Open Speech Emotion Recognition Leaderboard

Welcome to the Open SER Leaderboard — part of the CAMEO project!

This leaderboard tracks how well different models recognize emotions in speech across multiple languages.

Everything is open, transparent, and reproducible - you're invited to explore, evaluate, and contribute.

This tab shows how different models perform across the entire CAMEO collection. You’ll find macro F1, weighted F1, and accuracy scores for each model, tested at different temperature settings.

It's a great place to get a quick overview of how models compare on the full dataset.


1


1


1


1

🔢 Evaluate your model

To evaluate your model according to the methodology used in our paper, you can use the following code.

import os
import string

from Levenshtein import ratio
from datasets import load_dataset, Dataset, concatenate_datasets
from sklearn.metrics import classification_report, f1_score, accuracy_score

# 🔧 Change this path to where your JSONL prediction files are stored
outputs_path = "./"

_DATASETS = [
    "cafe", "crema_d", "emns", "emozionalmente", "enterface",
    "jl_Corpus", "mesd", "nemo", "oreau", "pavoque",
    "ravdess", "resd", "subesco",
]

THRESHOLD = 0.57


def get_expected(split: str) -> tuple[set, str, dict]:
    """Load expected emotion labels and language metadata from CAMEO dataset."""
    ds = load_dataset("amu-cai/CAMEO", split=split)
    return set(ds["emotion"]), ds["language"][0], dict(zip(ds["file_id"], ds["emotion"]))


def process_outputs(dataset_name: str) -> tuple[Dataset, set, str]:
    """Clean and correct predictions, returning a Dataset with fixed predictions."""
    outputs = Dataset.from_json(os.path.join(outputs_path, f"{dataset_name}.jsonl"))
    options, language, expected = get_expected(dataset_name)

    def preprocess(x):
        return {
            "predicted": x["predicted"].translate(str.maketrans('', '', string.punctuation)).lower().strip(),
            "expected": expected.get(x["file_id"]),
        }

    outputs = outputs.map(preprocess)

    def fix_prediction(x):
        if x["predicted"] in options:
            x["fixed_prediction"] = x["predicted"]
        else:
            predicted_words = x["predicted"].split()
            label_scores = {
                label: sum(r for r in (ratio(label, word) for word in predicted_words) if r > THRESHOLD)
                for label in options
            }
            x["fixed_prediction"] = max(label_scores, key=label_scores.get)
        return x

    outputs = outputs.map(fix_prediction)
    return outputs, options, language


def calculate_metrics(outputs: Dataset, labels: set) -> dict:
    """Compute classification metrics."""
    y_true = outputs["expected"]
    y_pred = outputs["fixed_prediction"]

    return {
        "f1_macro": f1_score(y_true, y_pred, average="macro"),
        "weighted_f1": f1_score(y_true, y_pred, average="weighted"),
        "accuracy": accuracy_score(y_true, y_pred),
        "metrics_per_label": classification_report(
            y_true, y_pred, target_names=sorted(labels), output_dict=True
        ),
    }


# 🧮 Main Evaluation Loop
results = []
outputs_per_language = {}
full_outputs, full_labels = None, set()

for dataset in _DATASETS:
    jsonl_path = os.path.join(outputs_path, f"{dataset}.jsonl")

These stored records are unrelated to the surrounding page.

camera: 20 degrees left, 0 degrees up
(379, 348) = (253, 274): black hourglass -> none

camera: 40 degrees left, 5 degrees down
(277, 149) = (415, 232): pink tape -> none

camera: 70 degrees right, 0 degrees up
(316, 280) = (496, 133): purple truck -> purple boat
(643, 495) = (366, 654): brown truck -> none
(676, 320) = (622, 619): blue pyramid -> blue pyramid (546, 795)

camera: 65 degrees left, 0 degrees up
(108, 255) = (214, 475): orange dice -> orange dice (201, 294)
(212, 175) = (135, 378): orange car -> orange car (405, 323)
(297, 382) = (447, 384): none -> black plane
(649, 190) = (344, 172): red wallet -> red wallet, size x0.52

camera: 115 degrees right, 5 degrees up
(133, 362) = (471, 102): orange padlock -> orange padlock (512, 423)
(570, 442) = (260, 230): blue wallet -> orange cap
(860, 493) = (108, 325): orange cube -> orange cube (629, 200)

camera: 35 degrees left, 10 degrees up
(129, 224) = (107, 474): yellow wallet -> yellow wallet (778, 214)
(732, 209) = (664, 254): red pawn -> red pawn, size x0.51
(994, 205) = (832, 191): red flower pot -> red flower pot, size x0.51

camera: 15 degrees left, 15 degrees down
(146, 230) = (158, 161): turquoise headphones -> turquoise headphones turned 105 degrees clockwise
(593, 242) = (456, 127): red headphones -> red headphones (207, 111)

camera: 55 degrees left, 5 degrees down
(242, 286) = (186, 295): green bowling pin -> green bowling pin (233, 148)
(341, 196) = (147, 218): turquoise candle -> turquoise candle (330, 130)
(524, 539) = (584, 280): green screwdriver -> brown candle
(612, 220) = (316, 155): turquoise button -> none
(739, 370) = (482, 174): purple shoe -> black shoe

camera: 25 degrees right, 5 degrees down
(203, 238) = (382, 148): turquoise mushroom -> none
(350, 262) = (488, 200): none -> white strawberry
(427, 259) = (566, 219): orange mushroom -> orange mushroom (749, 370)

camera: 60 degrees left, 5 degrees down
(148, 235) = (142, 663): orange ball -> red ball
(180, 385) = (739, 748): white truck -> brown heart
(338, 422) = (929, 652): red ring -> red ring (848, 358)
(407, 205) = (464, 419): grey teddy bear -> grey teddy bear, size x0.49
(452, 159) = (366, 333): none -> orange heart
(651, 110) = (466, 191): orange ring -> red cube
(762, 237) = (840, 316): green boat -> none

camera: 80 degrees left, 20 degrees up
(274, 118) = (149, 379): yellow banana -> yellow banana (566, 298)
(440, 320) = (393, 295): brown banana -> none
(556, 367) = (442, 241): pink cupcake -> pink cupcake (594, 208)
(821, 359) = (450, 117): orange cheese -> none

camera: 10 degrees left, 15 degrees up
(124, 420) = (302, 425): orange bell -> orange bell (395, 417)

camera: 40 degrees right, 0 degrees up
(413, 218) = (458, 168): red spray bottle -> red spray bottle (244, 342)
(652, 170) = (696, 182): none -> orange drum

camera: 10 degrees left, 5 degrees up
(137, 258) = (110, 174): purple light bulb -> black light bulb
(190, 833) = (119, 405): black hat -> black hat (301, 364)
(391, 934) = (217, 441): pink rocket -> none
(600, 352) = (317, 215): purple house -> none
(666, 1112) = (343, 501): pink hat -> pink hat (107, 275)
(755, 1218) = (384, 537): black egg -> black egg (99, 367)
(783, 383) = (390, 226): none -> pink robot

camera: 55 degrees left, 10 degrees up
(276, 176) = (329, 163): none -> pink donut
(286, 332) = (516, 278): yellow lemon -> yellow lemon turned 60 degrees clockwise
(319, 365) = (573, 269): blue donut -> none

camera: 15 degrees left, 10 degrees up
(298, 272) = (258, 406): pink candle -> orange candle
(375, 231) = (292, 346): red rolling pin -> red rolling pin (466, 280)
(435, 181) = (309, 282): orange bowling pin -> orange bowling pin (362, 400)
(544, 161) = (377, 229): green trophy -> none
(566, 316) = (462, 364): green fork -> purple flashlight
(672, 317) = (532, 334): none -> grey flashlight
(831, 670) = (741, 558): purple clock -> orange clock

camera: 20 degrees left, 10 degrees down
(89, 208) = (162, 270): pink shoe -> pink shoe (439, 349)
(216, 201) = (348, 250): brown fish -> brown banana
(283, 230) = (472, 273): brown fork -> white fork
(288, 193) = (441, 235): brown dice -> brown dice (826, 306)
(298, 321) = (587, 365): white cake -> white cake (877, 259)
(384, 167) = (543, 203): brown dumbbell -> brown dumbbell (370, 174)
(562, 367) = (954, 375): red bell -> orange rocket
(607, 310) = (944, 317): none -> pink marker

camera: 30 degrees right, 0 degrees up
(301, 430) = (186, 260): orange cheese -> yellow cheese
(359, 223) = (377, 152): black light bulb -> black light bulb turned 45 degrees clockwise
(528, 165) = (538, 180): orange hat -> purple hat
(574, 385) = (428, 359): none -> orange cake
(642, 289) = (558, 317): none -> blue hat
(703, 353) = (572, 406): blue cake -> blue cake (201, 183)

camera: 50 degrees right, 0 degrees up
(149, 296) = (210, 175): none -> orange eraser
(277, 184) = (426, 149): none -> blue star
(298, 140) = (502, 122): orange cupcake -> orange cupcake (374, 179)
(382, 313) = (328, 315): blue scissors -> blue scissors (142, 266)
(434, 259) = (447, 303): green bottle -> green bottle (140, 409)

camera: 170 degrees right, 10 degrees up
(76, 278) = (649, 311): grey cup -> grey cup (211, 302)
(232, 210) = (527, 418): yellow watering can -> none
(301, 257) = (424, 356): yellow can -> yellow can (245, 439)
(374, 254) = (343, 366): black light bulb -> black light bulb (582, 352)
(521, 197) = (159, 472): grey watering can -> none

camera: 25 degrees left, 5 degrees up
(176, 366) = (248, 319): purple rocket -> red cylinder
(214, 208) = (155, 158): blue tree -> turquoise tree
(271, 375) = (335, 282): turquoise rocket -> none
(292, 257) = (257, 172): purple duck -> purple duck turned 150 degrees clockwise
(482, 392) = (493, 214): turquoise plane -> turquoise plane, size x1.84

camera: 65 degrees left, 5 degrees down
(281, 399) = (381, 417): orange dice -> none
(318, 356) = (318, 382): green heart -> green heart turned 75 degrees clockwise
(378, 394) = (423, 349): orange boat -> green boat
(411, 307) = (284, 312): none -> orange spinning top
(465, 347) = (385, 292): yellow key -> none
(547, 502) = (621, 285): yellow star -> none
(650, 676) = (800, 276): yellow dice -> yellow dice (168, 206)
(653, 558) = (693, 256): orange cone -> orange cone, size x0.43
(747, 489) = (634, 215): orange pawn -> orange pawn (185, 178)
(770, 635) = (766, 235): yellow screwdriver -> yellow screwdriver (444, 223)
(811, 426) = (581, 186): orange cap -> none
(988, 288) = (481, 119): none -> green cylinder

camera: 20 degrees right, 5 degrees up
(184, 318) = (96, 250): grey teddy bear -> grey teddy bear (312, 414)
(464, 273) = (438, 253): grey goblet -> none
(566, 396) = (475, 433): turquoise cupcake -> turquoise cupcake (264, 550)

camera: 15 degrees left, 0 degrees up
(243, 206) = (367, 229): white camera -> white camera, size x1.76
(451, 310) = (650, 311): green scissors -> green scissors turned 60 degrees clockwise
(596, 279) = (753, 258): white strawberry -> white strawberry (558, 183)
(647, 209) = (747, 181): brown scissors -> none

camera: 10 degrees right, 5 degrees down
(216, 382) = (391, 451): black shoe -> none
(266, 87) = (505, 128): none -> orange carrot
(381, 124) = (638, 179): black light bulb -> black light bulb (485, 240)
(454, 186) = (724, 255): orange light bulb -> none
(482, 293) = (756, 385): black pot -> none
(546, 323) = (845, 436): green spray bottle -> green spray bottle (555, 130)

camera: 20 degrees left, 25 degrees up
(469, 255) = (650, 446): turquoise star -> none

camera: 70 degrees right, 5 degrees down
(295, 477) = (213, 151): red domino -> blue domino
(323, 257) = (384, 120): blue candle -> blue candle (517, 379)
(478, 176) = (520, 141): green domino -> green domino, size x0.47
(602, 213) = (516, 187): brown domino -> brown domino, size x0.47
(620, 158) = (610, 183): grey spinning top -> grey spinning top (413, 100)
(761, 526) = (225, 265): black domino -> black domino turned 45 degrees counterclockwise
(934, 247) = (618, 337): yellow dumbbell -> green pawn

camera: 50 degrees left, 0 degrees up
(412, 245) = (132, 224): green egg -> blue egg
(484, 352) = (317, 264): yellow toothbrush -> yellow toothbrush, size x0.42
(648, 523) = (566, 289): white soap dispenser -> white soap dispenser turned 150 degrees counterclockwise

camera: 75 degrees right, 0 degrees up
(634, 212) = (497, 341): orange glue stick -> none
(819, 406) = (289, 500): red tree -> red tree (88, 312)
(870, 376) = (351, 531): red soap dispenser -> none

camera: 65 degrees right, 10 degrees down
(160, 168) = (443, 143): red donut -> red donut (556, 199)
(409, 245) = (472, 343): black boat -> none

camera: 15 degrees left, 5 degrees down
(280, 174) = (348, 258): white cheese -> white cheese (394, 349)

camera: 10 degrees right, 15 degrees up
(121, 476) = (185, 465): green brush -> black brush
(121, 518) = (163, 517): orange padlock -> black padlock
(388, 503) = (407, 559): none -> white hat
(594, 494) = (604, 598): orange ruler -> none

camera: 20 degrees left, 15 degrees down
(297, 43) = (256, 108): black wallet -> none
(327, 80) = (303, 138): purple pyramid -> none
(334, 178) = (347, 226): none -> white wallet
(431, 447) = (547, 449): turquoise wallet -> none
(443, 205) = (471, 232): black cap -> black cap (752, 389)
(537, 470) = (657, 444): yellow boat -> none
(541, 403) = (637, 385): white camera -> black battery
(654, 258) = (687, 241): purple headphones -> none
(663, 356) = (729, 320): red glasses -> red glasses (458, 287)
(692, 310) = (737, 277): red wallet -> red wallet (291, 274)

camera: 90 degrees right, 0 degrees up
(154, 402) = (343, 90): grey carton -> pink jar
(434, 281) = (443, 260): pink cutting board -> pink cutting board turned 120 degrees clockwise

    if not os.path.isfile(jsonl_path):
        print(f"Jsonl file for {dataset} not found.")
        continue

    outputs, labels, language = process_outputs(dataset)
    metrics = calculate_metrics(outputs, labels)
    results.append({"language": language, "dataset": dataset, **metrics})

    if language not in outputs_per_language:
        outputs_per_language[language] = {"labels": labels, "outputs": outputs}
    else:
        outputs_per_language[language]["labels"] |= labels
        outputs_per_language[language]["outputs"] = concatenate_datasets([
            outputs_per_language[language]["outputs"], outputs
        ])

    full_outputs = outputs if full_outputs is None else concatenate_datasets([full_outputs, outputs])
    full_labels |= labels

# 🔤 Per-language evaluation
for language, data in outputs_per_language.items():
    metrics = calculate_metrics(data["outputs"], data["labels"])
    results.append({"language": language, "dataset": "all", **metrics})

# 🌍 Global evaluation
if full_outputs is not None:
    metrics = calculate_metrics(full_outputs, full_labels)
    results.append({"language": "all", "dataset": "all", **metrics})

# 💾 Save results
Dataset.from_list(results).to_json(os.path.join(outputs_path, "results.jsonl"))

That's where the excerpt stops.